Tabitha Carvan is Senior Staff Writer in the sciences for the Australian National University, and a freelance writer on the side. 

Home

Home

This brief essay appeared in the multimedia exhibition Home, created by the artist Beth Taylor for Sweets Workshop. Photo by Beth Taylor.


The further you are away from home, the more abstract the idea of home becomes, and the looser your definition.

Many miles away, "home" no longer conjures up your bedroom, your letterbox; it's your continent, your hemisphere. Traveling back from the other side of the world, I have become dewy-eyed over crossings of the equator, expanding my sense of home turf to half of the whole globe. For this one moment, my far-flung fellow antipodeans - Chileans, Tanzanians - become my next-door neighbours.

And then the plane lands, and I am home on that tarmac. And then the taxi takes us through the light industrial zones of Sydney and I am home amidst the tyre shops.
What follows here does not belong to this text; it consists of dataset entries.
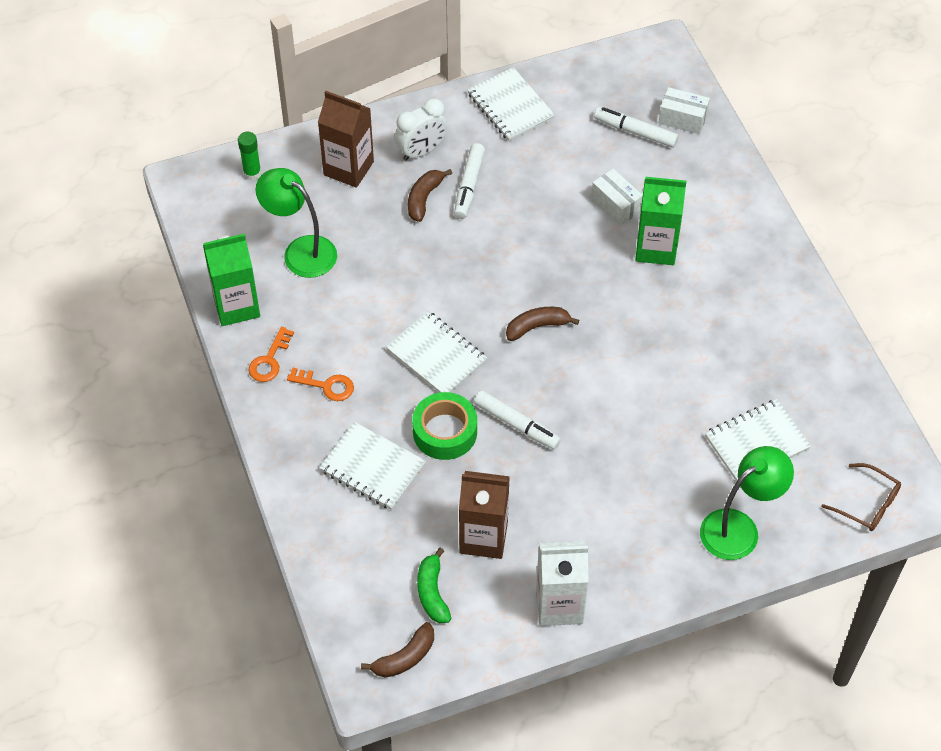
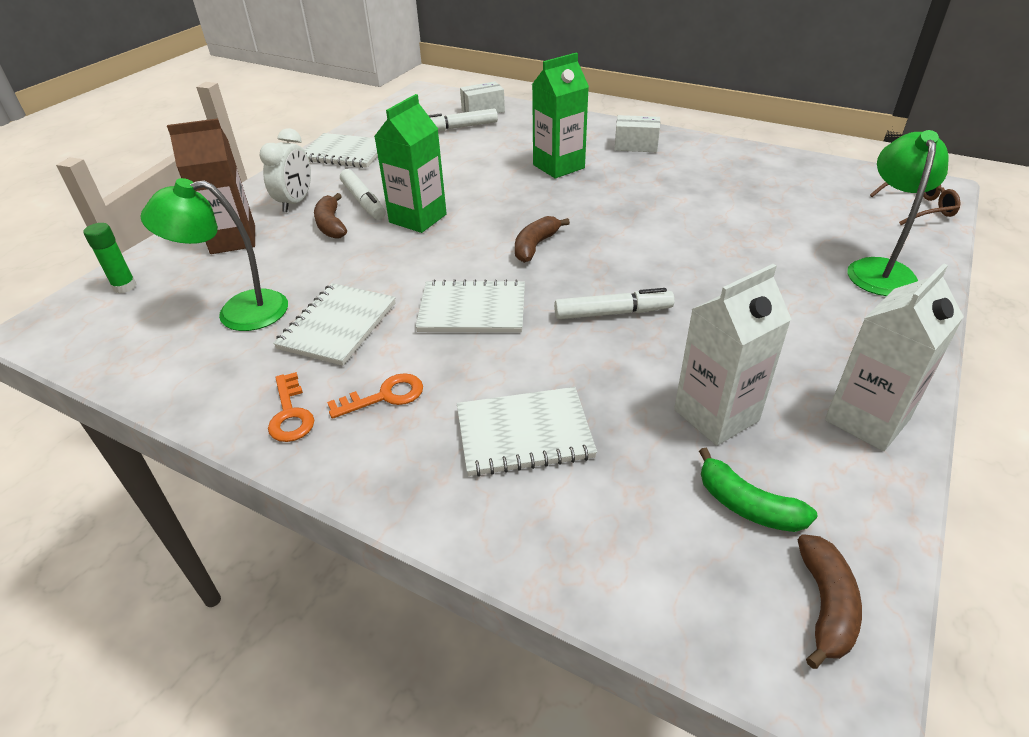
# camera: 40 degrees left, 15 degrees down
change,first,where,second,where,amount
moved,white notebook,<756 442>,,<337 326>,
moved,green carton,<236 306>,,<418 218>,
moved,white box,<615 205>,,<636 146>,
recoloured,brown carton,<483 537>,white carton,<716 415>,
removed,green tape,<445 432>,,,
And then we turn into our street and Chileans are foreigners again, a million miles away. Now my next-door neighbours actually live next door.

But there is also a different kind of home, a fixed one that can't shift or change depending on how far away you are. It's your childhood home, the first home you're truly conscious of.
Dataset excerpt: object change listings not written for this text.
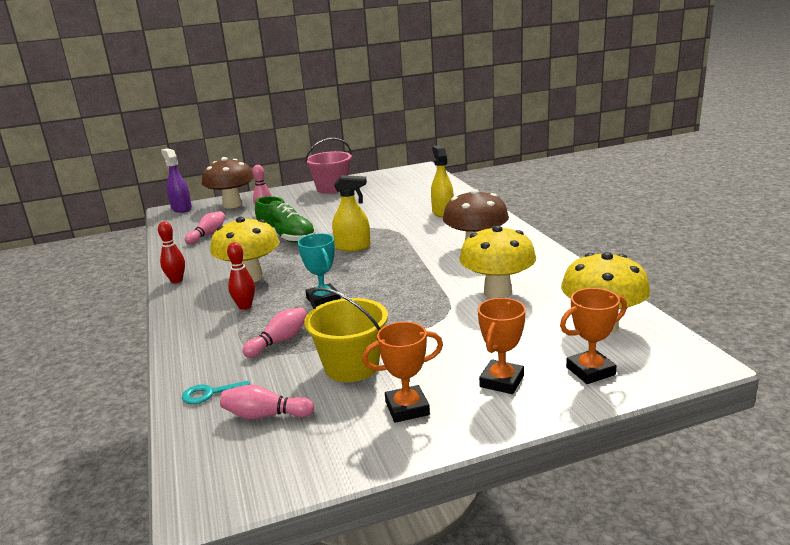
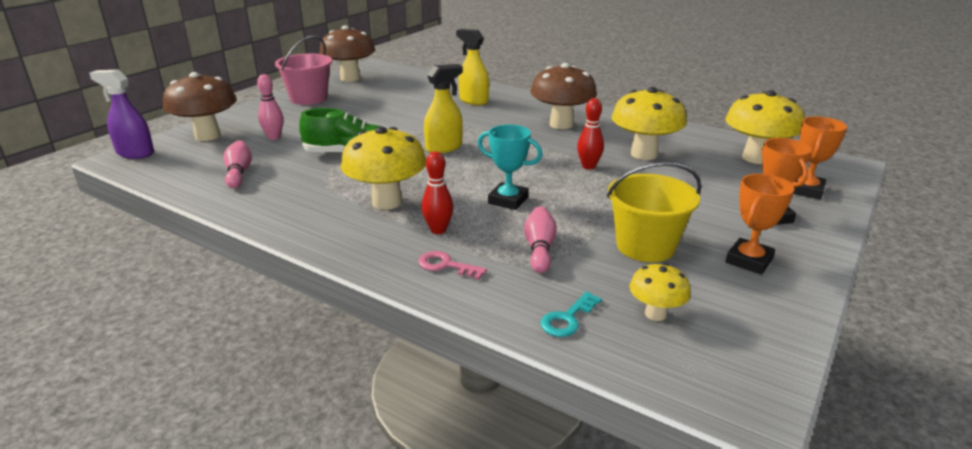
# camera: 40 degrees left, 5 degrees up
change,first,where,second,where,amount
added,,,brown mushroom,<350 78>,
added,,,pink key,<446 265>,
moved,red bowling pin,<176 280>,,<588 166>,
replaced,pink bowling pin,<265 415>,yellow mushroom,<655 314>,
The last time my plane landed in Sydney, it was to return to have a baby after a number of years away. Babies seem to expand your life but shrink your world, and now my home is not even so big as my street, or my neighbourhood; it's within the confines of my house. For the first time since I was a kid myself, my house and home are the one and the same.

And for my son, this house is not just a figurative shrunken world, but actually his whole world. This is, for him, what a home is like. Its windows and doors are what windows and doors are. They are the definitive example. Our teapot, our table and our family, are exactly how teapots, tables and families should be.

He will one day go to his friends' homes and see different teapots and smell unusual smells in their kitchen and find that other families aren't like his at all, and he will one day travel overseas rendering his "back home" a whole country, but this home will always be the archetype to compare all others against. I never really knew before what it meant to be a home-maker, nor did I understand this responsibility. My son can go as far away as he likes, and have as many different fleeting homes, but this one will be the mould they all come out of.